Anna Benz, an American in her late thirties, lives with her Swiss husband, Bruno—a banker—and their three young children in a postcard-perfect suburb of Zürich. Though she leads a comfortable, well-appointed life, Anna is falling apart inside. Adrift and increasingly unable to connect with the emotionally unavailable Bruno or even with her own thoughts and feelings, Anna tries to rouse herself with new experiences: German language classes, Jungian analysis, and a series of sexual affairs she enters with an ease that surprises even her.

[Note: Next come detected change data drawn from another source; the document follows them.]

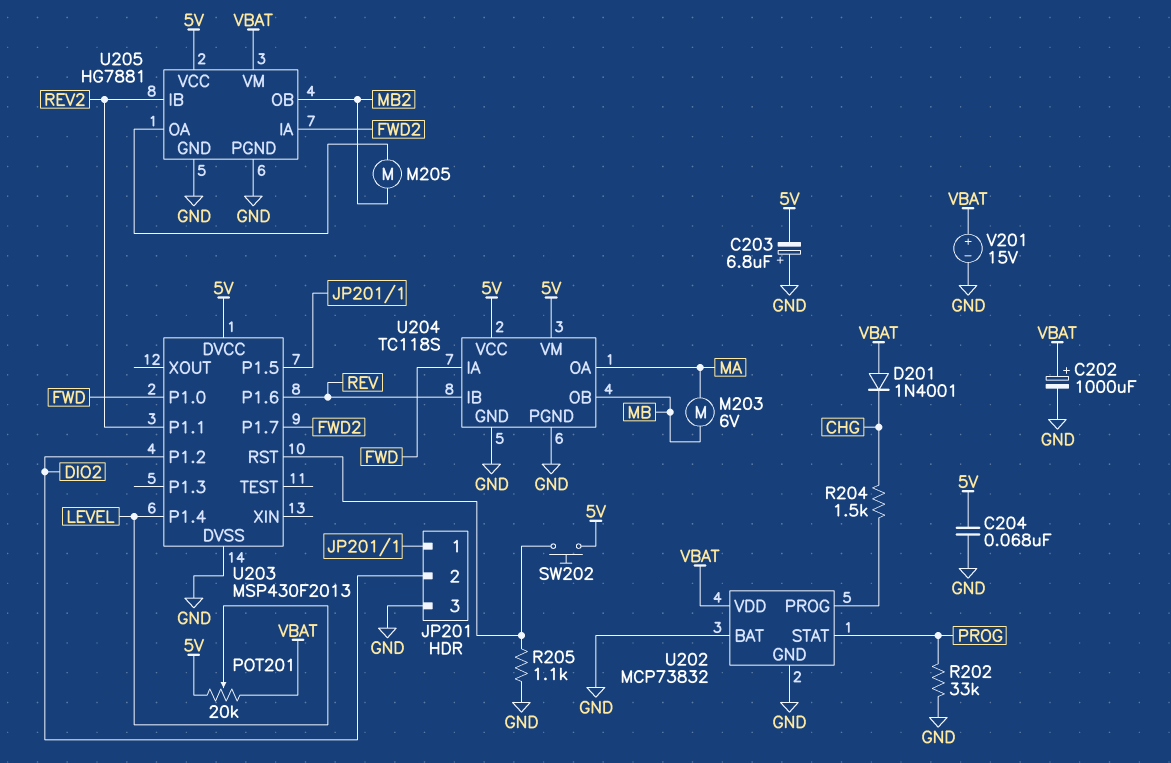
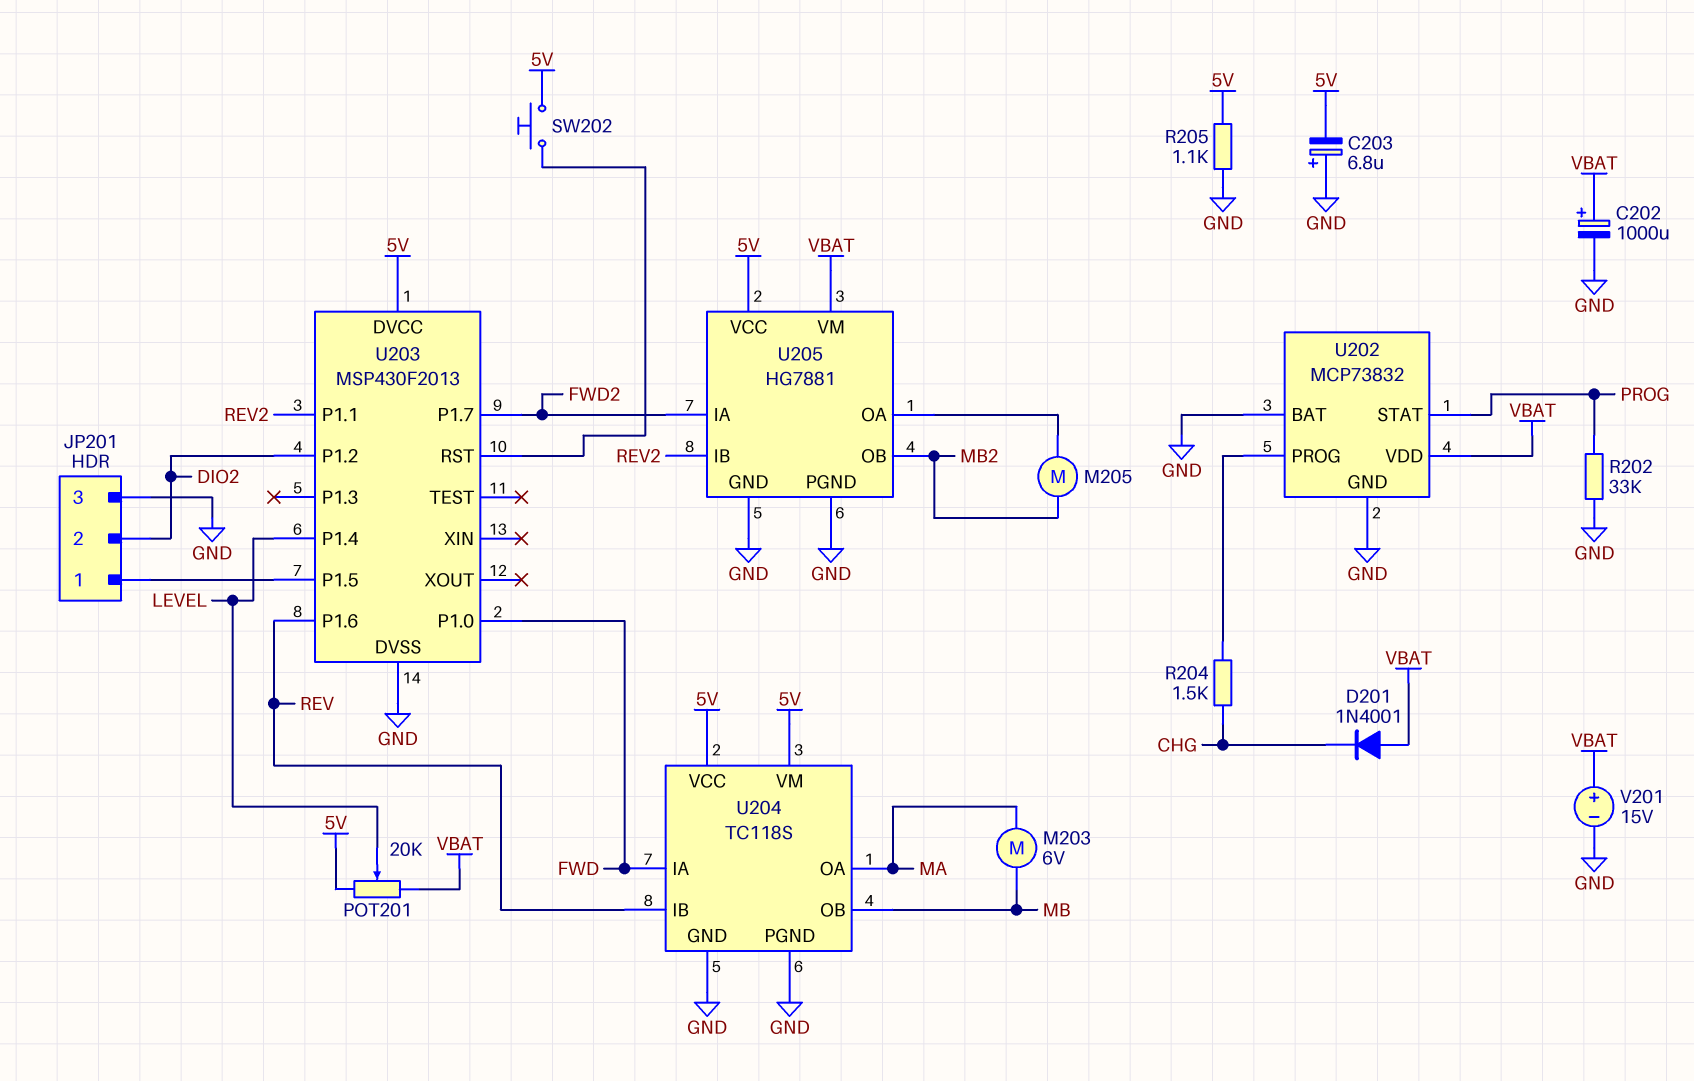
C204: 68nF (5V, GND) -> none
R205: 1.1k (GND, U203/RST) -> 1.1k (5V, GND)

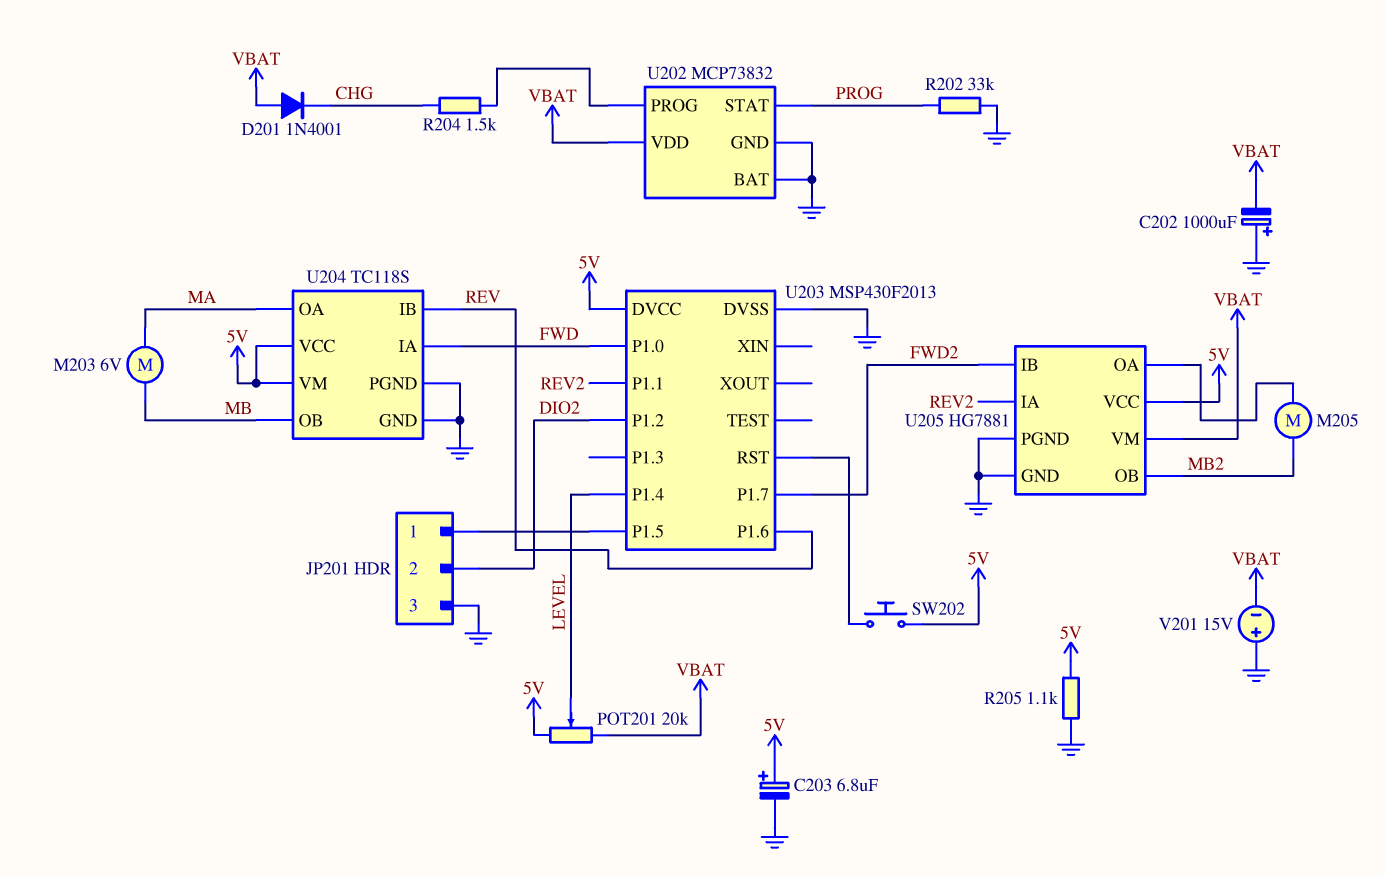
C202: 1000uF (plus VBAT, minus GND) -> 1000uF (plus GND, minus VBAT)
C203: 6.8uF (plus GND, minus 5V) -> 6.8uF (plus 5V, minus GND)
U205 pin IA: FWD2 -> REV2
U205 pin IB: REV2 -> FWD2
V201: 15V (plus VBAT, minus GND) -> 15V (plus GND, minus VBAT)

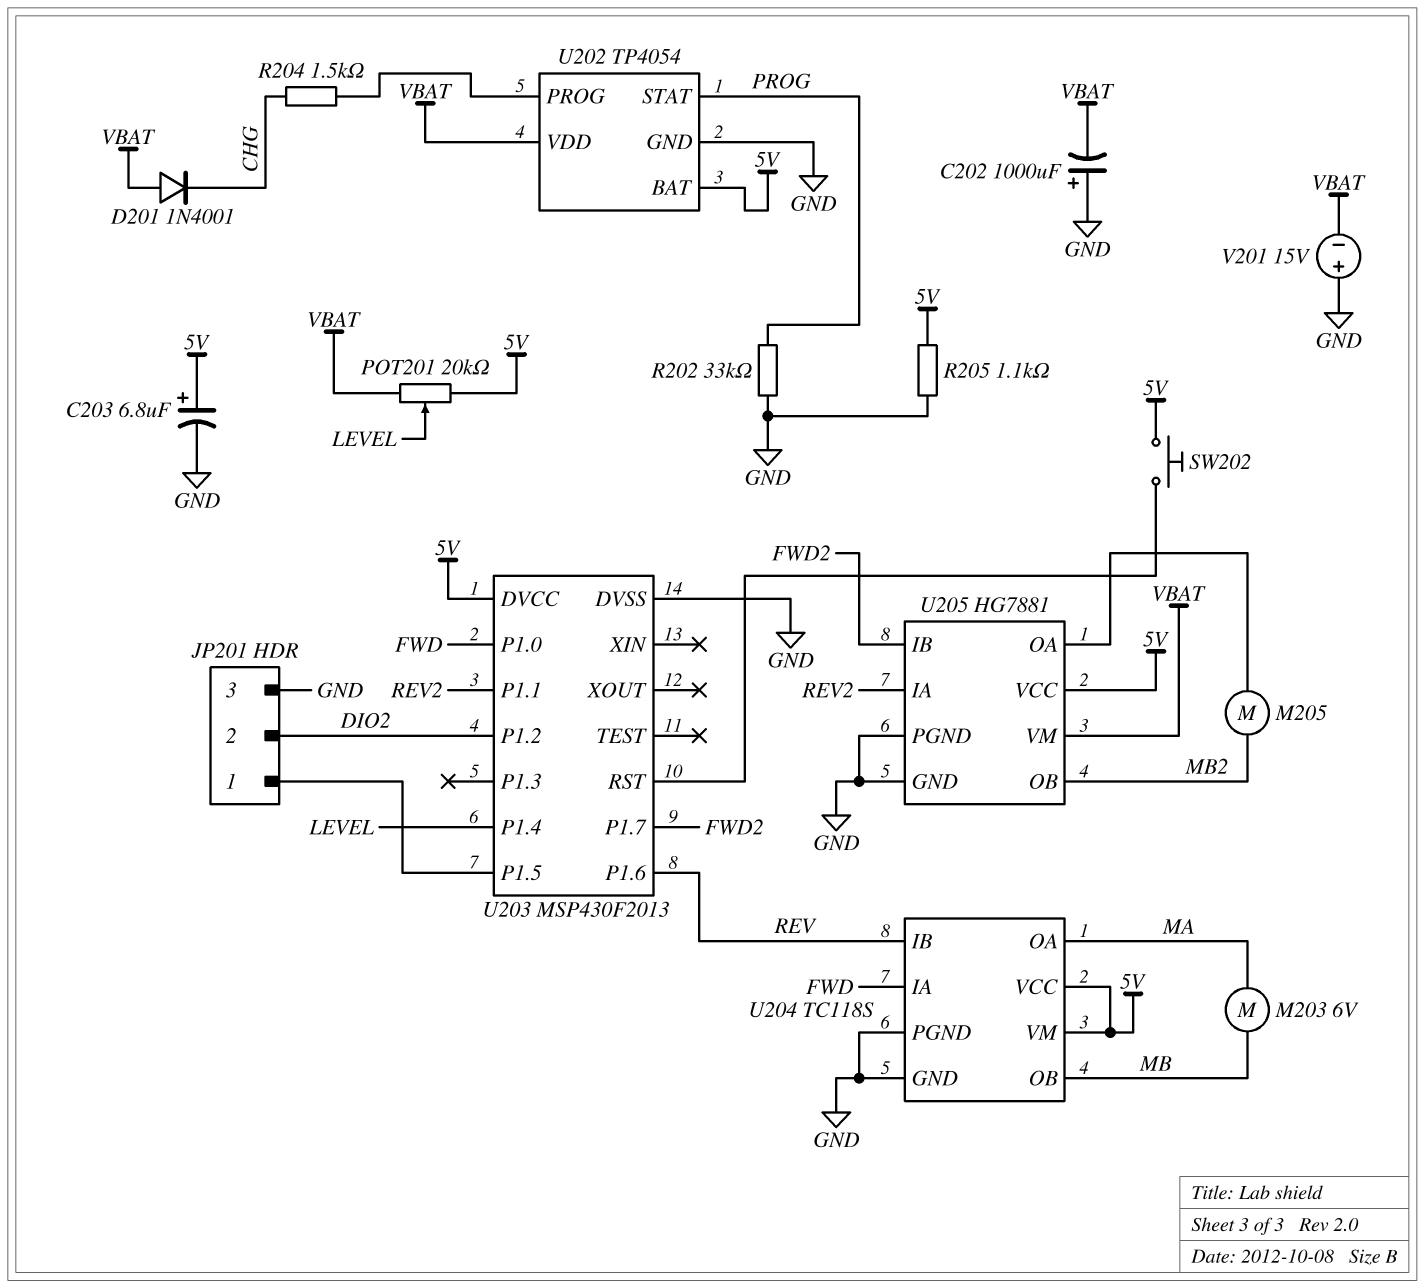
U202: MCP73832 -> TP4054
U202 pin BAT: GND -> 5V

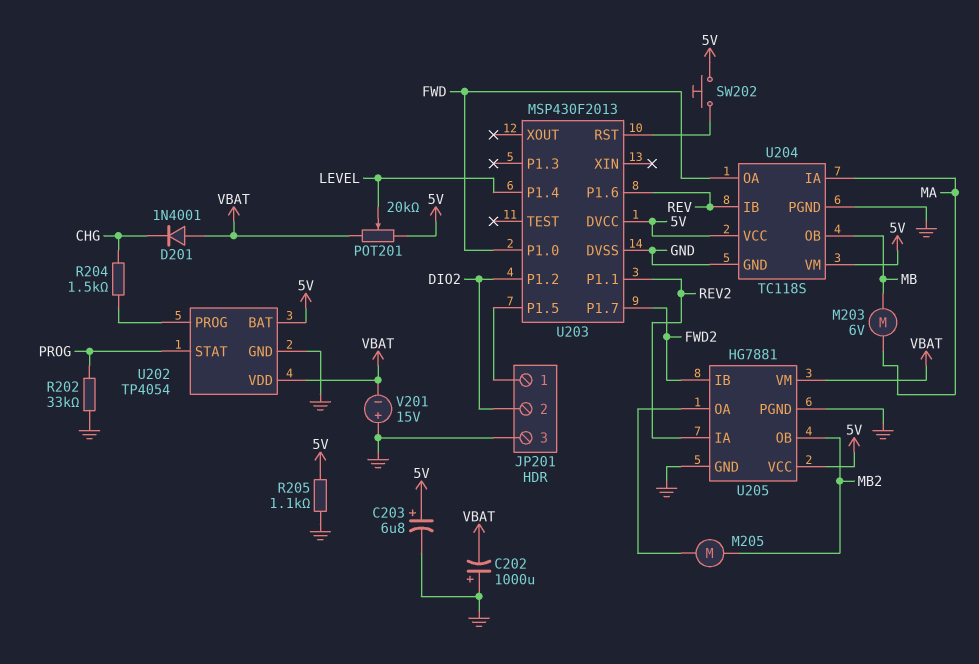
U204 pin IA: FWD -> MA
U204 pin OA: MA -> FWD

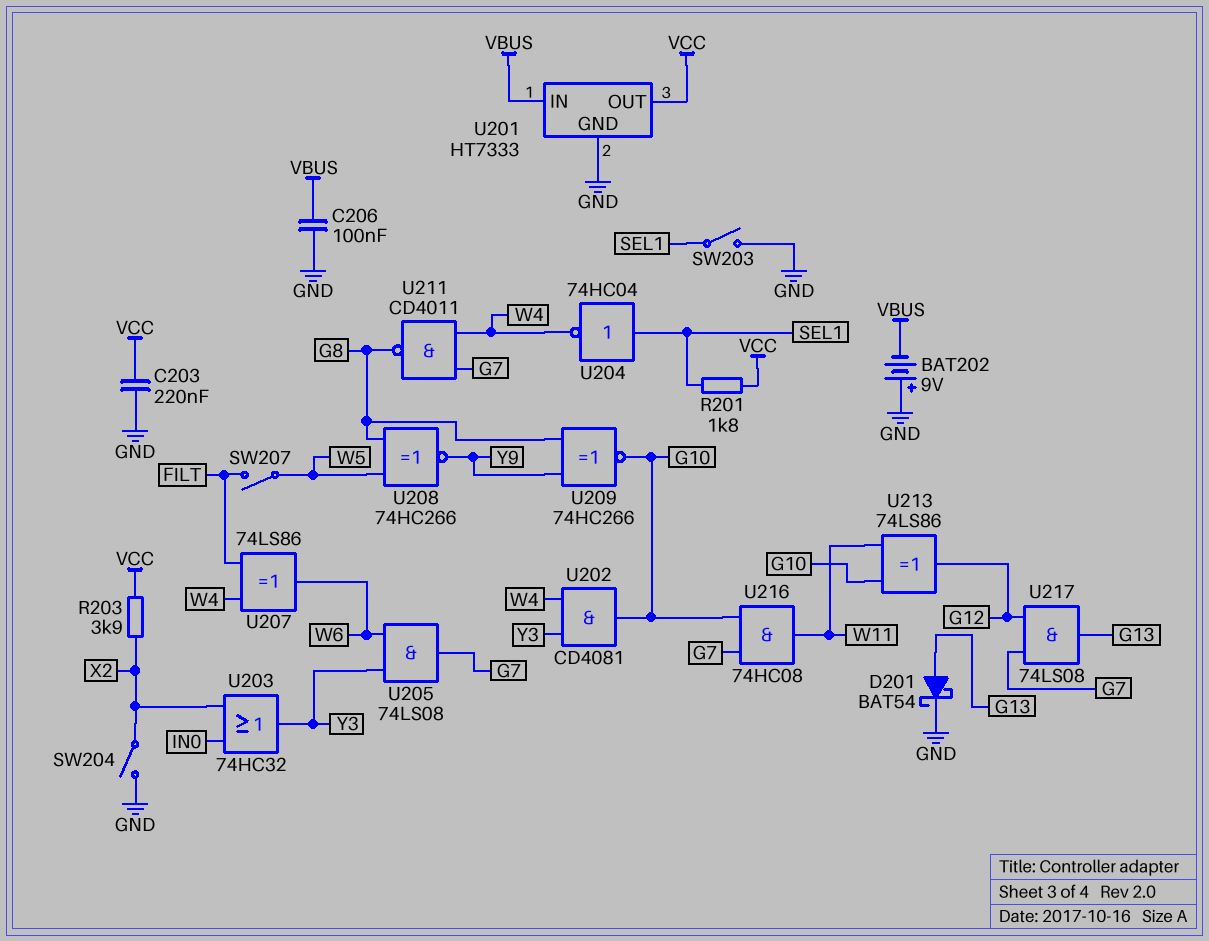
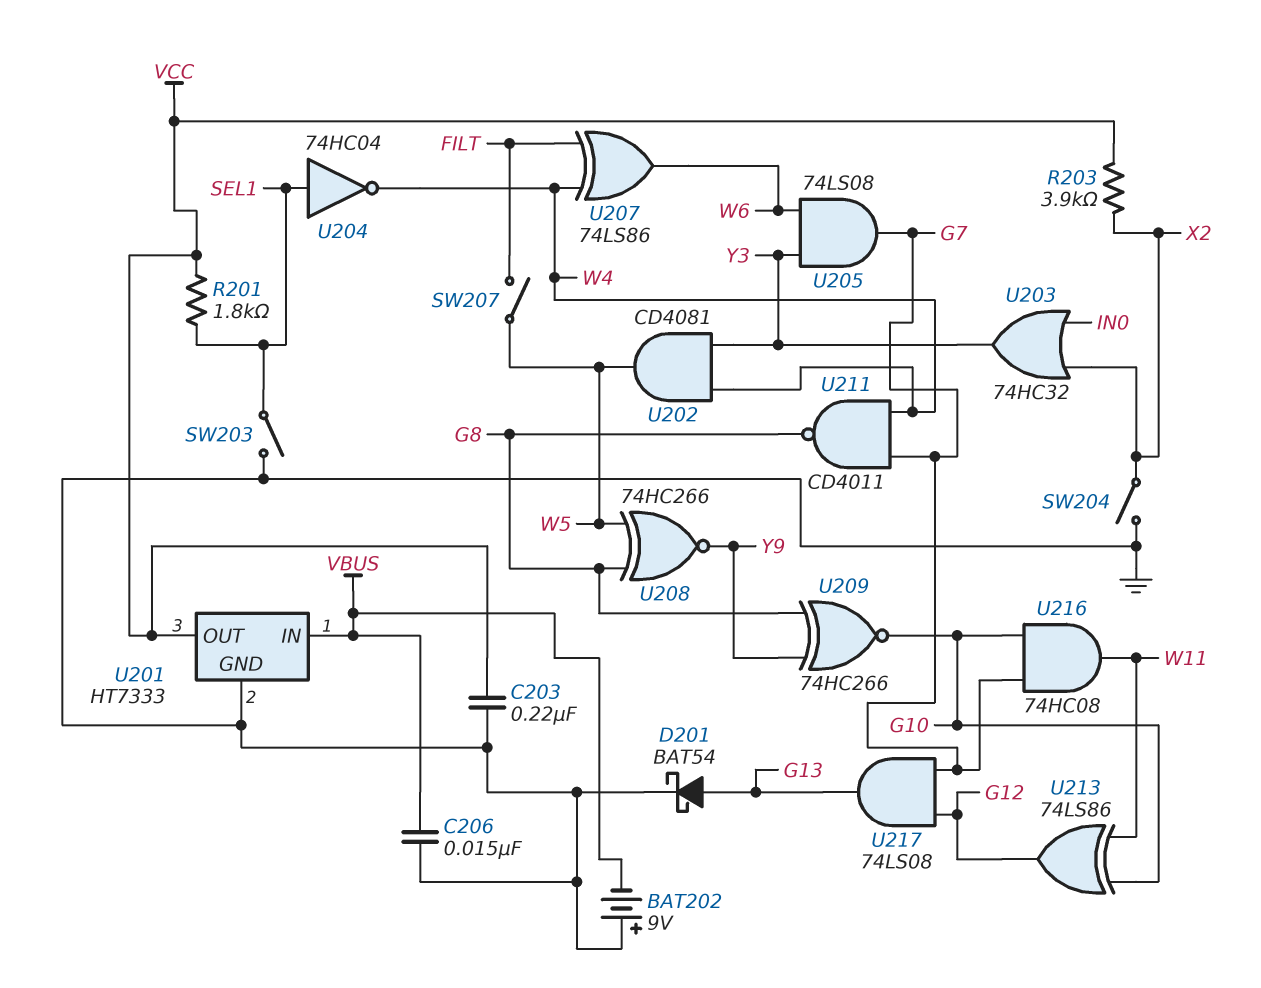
C206: 100nF (GND, VBUS) -> 15nF (GND, VBUS)
U202: AND CD4081 (in W4, in Y3, out G10) -> AND CD4081 (in W4, in Y3, out W5)

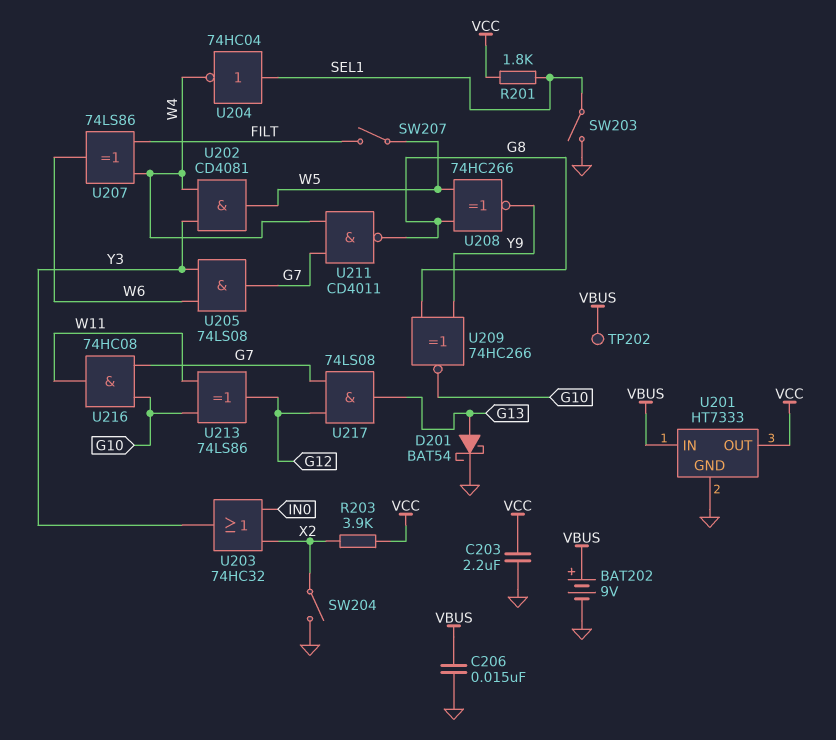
BAT202: 9V (plus GND, minus VBUS) -> 9V (plus VBUS, minus GND)
C203: 220nF (GND, VCC) -> 2.2uF (GND, VCC)
TP202: none -> test point (VBUS)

But Anna can’t easily extract herself from these affairs. When she wants to end them, she finds it’s difficult. Tensions escalate, and her lies start to spin out of control. Having crossed a moral threshold, Anna will discover where a woman goes when there is no going back.

Intimate, intense, and written with the precision of a Swiss Army knife, Jill Alexander Essbaum’s debut novel is an unforgettable story of marriage, fidelity, sex, morality, and most especially self. Navigating the lines between lust and love, guilt and shame, excuses and reasons, Anna Benz is an electrifying heroine whose passions and choices readers will debate with recognition and fury. Her story reveals, with honesty and great beauty, how we create ourselves and how we lose ourselves and the sometimes disastrous choices we make to find ourselves.

Praise for Hausfrau

“Elegant, erotic . . . There is much to admire in Essbaum’s intricately constructed, meticulously composed novel, including its virtuosic intercutting of past and present.”—Chicago Tribune

“For a first novelist, Essbaum is extraordinary because she is a poet. Her language is meticulous and resonant and daring.”—NPR’s Weekend Edition

“We’re in literary territory as familiar as Anna’s name, but Essbaum makes it fresh with sharp prose and psychological insight.”—San Francisco Chronicle

“This marvelously quiet book is psychologically complex and deeply intimate. . . . One of the smartest novels in recent memory.”—The Dallas Morning News

“Essbaum’s poignant, shocking debut novel rivets.”—Us Weekly

“A powerful, lyrical novel . . . Hausfrau boasts taut pacing and melodrama, but also a fully realized heroine as love-hateable as Emma Bovary.”—The Huffington Post

“Imagine Tom Perrotta’s American nowheresvilles swapped out for a tidy Zürich suburb, sprinkled liberally with sharp riffs on Swiss-German grammar and European hypocrisy.”—New York

Authors


Jill Alexander Essbaum

Name: Jill Alexander Essbaum

Hometown: Bay City, TX

About the author:

Jill Alexander Essbaum's publications include the full-length collections Heaven, Harlot, and Necropolis, and a chapbook of sonnets, Oh Forbidden. Her poems have appeared in religious journals, hoity-toity journals, online journals, formalist journals, and erotic publications. She is obsessed with Nick Cave and the Bad Seeds, her five cats, puns, sex, Old Time Radio, and God. And: Words. An associate editor for the online journal Anti-, and a blogger for the Best American Poetry blog, she's presently at work on a novel vaguely based on the time she spent living in Zürich, Switzerland. She believes most firmly that wit trumps irony, clever beats disaffected, and, in all things, sincerity is key.